I had managed to completely disillusion myself. I no longer lived in that fantasy world where he cared about as much about me as I did for him, I no longer lied to myself and told myself that I was close to either of them. When the illusion was gone it was really hard and it left me feeling a little out of place for a while. I have unique very distinguishable feelings for both of them. I think that special attachment I have to Darik has fully manifested itself however. I like them both equally, just in different ways. It terrifyed me a lot when I realized fully that I really didn't know very much about either of them. I had a hard time with this for a couple of weeks. I have pretty much fully accepted that we will probably never be that close. My feelings might be sone sided for the rest of my life. At least they think of me as a friend however, even if they don't care about me as much as I care about them it will be fine from now on. I guess this stuff had to come with age, it's weird.
I don't feel as awkward around Dylan now but I do feel a bit more distant. I suppose this is for the best. I care about them both a lot.

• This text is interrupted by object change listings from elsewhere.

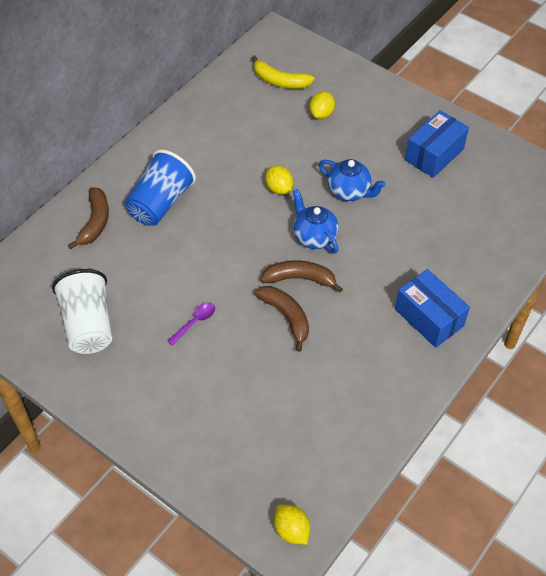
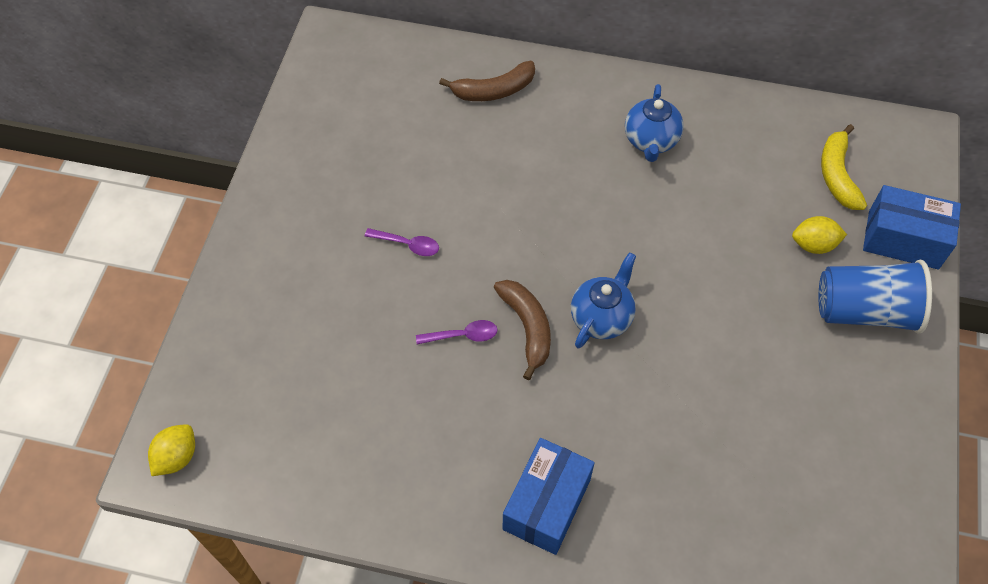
camera: 65 degrees right, 5 degrees up
(88, 324) = (355, 148): white cup -> none
(160, 203) = (557, 138): blue cup -> blue cup (865, 311)
(279, 188) = (655, 247): yellow lemon -> none
(286, 317) = (463, 335): brown banana -> purple spoon
(349, 191) = (701, 329): blue teapot -> blue teapot (651, 141)
(434, 154) = (837, 411): blue box -> blue box (903, 239)

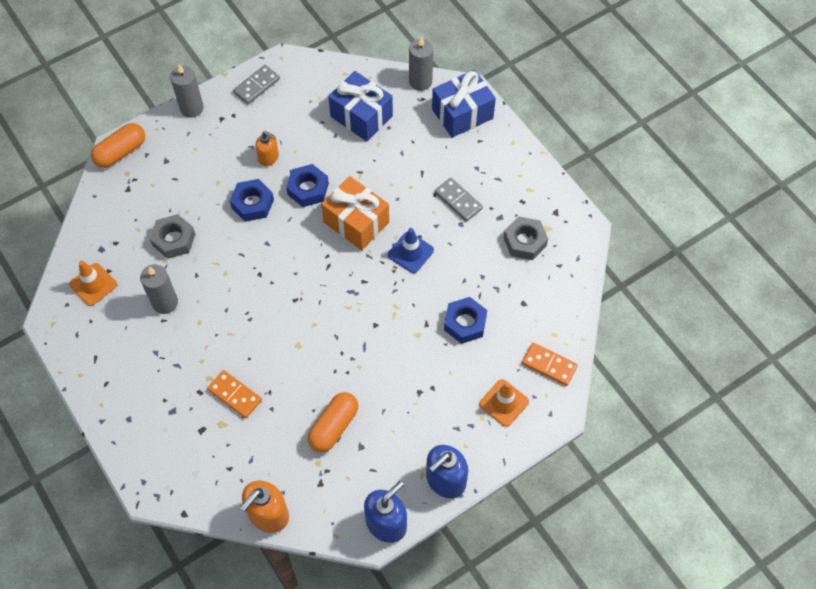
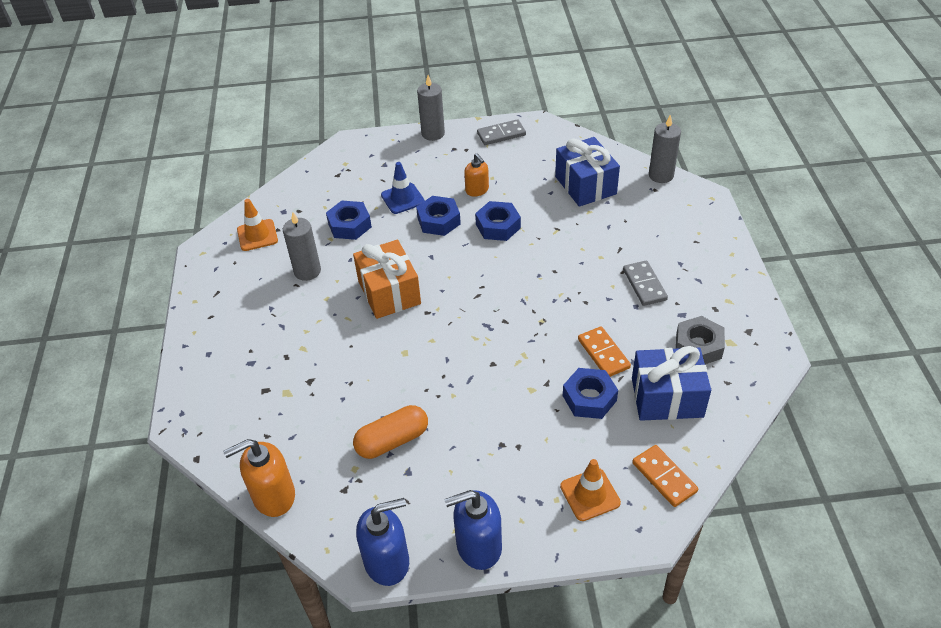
camera: 30 degrees right, 15 degrees down
(121, 152) = (351, 146): orange capsule -> none
(174, 240) = (349, 225): grey nut -> blue nut
(235, 395) = (316, 372): orange domino -> orange domino (603, 354)
(356, 222) = (528, 268): orange gift -> orange gift (389, 292)
(410, 252) = (568, 313): blue traffic cone -> blue traffic cone (402, 198)
(462, 114) = (690, 213): blue gift -> blue gift (667, 397)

I'm just glad I quit living in a fantasy world, and I'm glad I straightened out my feelings for both of them. I have to admit it was hard for me to see them leave again to go work for the summer. I'm so used to having them be there still it was still a little hard to see them go again. I'm just glad they will be back in the fall again.
Sorry if i missed any spelling errors, or typed words wrong. Sometimes I miss those in long posts like these.
Comments (2)
good to get it out.
@buddy71 - Yeah, it feels really nice.